Le premier juge a considéré que la déclaration de créance de la Banque populaire effectuée le 7 mars 2016 par l’intermédiaire de son employée, Mme [U], dont la délégation de pouvoir était attestée par M. [W], responsable du service contentieux de la banque, avait valablement interrompu la prescription, et a rejeté en conséquence la fin de non-recevoir soulevée par M. [J].
En cause d’appel, M. [J] soutient que la signature du déclarant est illisible, qu’elle ne permet donc pas d’identifier le signataire et que la déclaration de créance litigieuse doit dès lors être jugée irrégulière.
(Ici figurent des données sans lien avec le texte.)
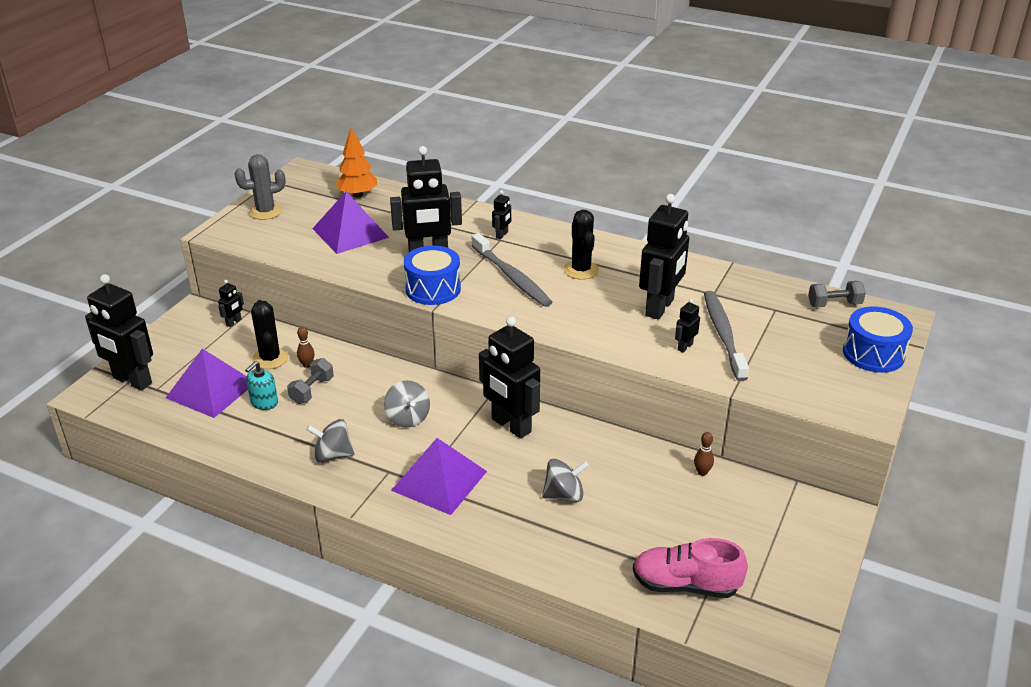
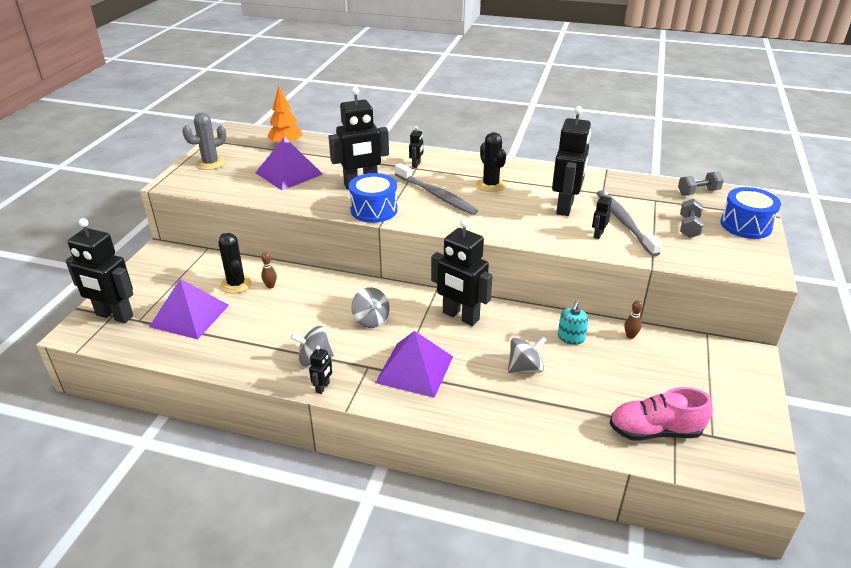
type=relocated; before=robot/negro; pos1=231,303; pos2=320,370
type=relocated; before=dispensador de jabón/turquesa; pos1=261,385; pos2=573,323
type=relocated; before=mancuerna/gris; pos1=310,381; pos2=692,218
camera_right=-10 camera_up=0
Faute pour l’intimée, déclarée irrecevable à conclure, de produire la déclaration de créance et tout élément permettant d’établir l’identité du signataire et l’existence de son habilitation, la cour n’est pas en mesure d’apprécier le caractère régulier de l’acte en cause.
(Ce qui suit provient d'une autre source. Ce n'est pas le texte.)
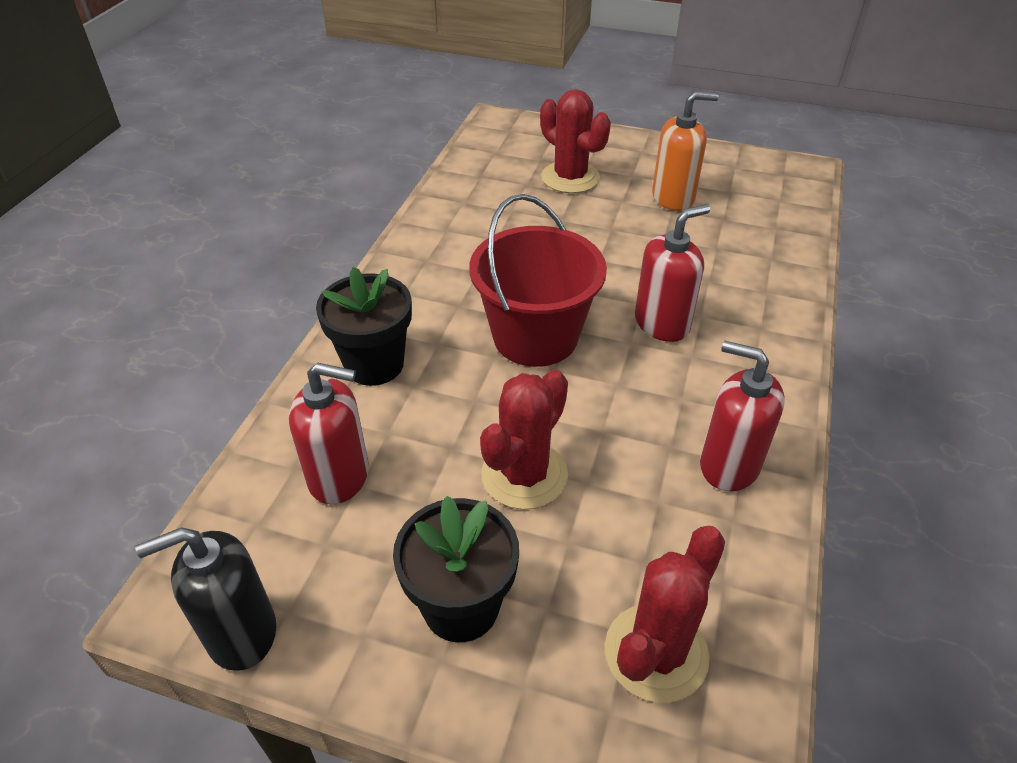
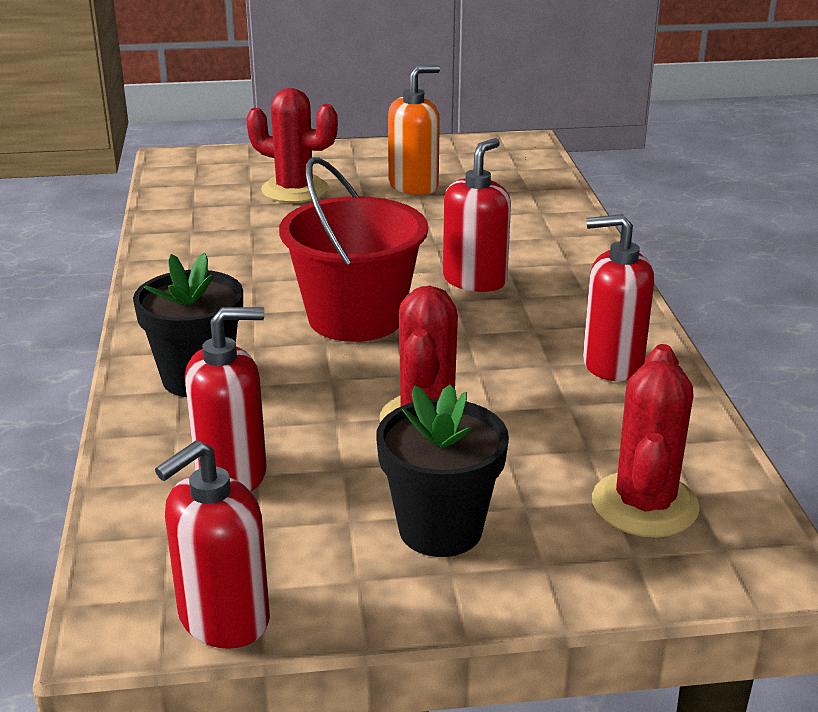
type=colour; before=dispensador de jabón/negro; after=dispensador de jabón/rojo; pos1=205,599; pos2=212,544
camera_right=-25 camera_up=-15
Par suite, il y a lieu de dire que la déclaration de créance alléguée n’a pas interrompu la prescription et que l’action en paiement de la Banque populaire contre la caution introduite par acte d’huissier du 5 octobre 2021, soit plus de cinq ans après l’ouverture de la liquidation judiciaire, est prescrite.
L’ordonnnance entreprise est infirmée sur ce point.
La SA Banque populaire Grand Ouest succombant, est condamnée aux dépens de première instance et d’appel et à payer à M. [J] la somme de 2.000 euros sur le fondement de l’article 700 du code de procédure civile.
La disposition relative aux dépens est infirmée.
PAR CES MOTIFS
La cour, statuant publiquement, par arrêt contradictoire, mis à disposition au greffe, dans les limites de sa saisine,
Infirme l’ordonnance entreprise des chefs de disposition dont il a été interjeté appel ;
Statuant à nouveau du chef des dispositions infirmées et y ajoutant,
Déclare irrecevable comme prescrite l’action de la SA Banque populaire Grand Ouest contre M. [F] [J];
Condamne la SA Banque populaire Grand Ouest à payer à M. [F] [J] la somme de 2.000 euros au titre de l’article 700 du code de procédure civile ;
Condamne la SA Banque populaire Grand Ouest aux dépens de première instance et d’appel avec droit de recouvrement direct au profit des avocats constitués en la cause qui en ont fait la demande, conformément aux dispositions de l’article 699 du code de procédure civile.